The economic data coming out of China is somewhat contradictory. On the one hand, as we read in an article by Evelyn Cheng on 'CNBC', retail sales did well, rising 7.6 per cent month-on-month, beating, for example, Reuters' forecast of 7 per cent growth. Industrial production also beat Reuters forecasts: +4.6% versus forecasts of +4.4%.
On the other hand, Cheng continues, China's property sector continues to produce less than encouraging data. One of the latest such data points to a further 9.3% drop in investment in the sector in the first ten months of the year. Funds raised by property developers also fell sharply, by 13.8%. In another of his articles, Cheng quotes figures that give an idea of the scale of the crisis: according to Nomura, the number of unfinished but sold homes stands at 20 million units, of which 52% will be delivered late.
As Federico Rampini writes in the Corriere della Sera - echoing the convictions of the US elite - the weaknesses that structurally characterise China, in addition to the aforementioned real estate market, are the reduction in investment capital, the excessively low growth in consumption and the high youth unemployment, which is now at 21% (the current unemployment rate of 5% does not include the youngest segments of the population).
Although China is burdened with additional problems such as debt and an ageing population, Rampini points out that in 2023, trade between China and emerging markets will exceed the volume of trade between the United States, Europe and Japan: China cannot therefore be underestimated as a global economic hub, and reports of its economic collapse should perhaps be downplayed.

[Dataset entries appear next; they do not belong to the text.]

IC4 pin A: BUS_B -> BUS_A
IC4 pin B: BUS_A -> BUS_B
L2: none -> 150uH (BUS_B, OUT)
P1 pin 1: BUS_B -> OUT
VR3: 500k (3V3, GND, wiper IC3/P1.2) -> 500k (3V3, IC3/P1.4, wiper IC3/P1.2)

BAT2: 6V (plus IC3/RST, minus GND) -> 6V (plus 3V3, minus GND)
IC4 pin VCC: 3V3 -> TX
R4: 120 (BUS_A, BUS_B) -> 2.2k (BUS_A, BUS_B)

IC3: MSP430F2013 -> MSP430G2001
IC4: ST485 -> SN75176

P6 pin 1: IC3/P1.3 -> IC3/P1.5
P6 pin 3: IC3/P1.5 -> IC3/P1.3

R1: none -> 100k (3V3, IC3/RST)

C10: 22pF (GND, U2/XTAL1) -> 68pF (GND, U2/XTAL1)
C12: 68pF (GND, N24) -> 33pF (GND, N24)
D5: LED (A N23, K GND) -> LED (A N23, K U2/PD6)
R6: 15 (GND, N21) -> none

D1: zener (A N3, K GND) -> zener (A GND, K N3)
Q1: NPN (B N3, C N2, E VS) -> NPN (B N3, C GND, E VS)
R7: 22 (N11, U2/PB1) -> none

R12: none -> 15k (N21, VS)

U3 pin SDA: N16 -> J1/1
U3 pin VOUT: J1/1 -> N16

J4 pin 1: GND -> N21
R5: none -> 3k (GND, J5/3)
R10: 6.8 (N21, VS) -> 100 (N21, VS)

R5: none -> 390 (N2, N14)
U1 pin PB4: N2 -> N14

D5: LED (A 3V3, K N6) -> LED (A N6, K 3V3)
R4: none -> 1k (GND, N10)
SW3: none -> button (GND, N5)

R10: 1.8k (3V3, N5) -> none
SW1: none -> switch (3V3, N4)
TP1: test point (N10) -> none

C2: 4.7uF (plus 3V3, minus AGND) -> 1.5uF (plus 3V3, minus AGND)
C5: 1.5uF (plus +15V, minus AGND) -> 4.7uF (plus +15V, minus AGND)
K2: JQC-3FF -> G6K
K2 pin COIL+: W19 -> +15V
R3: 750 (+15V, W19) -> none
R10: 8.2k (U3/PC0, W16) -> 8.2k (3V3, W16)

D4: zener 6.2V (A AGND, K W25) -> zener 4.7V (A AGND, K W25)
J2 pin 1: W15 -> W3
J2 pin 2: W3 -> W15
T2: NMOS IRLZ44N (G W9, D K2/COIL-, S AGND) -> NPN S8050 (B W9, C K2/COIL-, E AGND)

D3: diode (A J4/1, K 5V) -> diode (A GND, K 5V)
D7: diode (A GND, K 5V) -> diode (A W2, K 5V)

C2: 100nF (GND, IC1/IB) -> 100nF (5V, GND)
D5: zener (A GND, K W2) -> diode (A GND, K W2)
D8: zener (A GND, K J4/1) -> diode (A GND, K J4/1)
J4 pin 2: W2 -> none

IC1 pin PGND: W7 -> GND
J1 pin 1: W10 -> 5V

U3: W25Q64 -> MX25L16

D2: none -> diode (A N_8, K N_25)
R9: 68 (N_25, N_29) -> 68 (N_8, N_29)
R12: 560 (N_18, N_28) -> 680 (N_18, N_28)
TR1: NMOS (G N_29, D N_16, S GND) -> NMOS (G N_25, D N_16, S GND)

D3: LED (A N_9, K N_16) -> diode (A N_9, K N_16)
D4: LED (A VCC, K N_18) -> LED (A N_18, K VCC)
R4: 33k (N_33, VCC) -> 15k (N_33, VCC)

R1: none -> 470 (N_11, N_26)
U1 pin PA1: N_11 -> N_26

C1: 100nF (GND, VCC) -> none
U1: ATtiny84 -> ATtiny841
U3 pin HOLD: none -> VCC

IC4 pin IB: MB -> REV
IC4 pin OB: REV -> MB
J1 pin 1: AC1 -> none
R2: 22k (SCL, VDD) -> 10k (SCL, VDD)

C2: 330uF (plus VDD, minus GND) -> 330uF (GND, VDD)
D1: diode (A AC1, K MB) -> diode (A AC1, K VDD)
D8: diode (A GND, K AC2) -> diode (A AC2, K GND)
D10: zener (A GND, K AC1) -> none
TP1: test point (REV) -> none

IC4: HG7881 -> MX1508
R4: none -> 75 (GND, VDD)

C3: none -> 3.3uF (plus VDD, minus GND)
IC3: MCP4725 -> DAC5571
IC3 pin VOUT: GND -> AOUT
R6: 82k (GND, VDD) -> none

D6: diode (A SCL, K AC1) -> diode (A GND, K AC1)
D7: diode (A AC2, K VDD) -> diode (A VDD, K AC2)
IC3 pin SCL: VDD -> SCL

Meanwhile, Japan's preliminary Q3 GDP growth was negative: -2.1% y/y and -0.5% m/m. As Clement Tan writes on CNBC, these figures (largely due to rising inventories) alternate with periods of growth and seem to be part of a volatile dynamic in the Japanese economy since the outbreak of the pandemic. Of course, as Tan points out, the economic data now seems to be further complicating the outlook for Japanese monetary policy.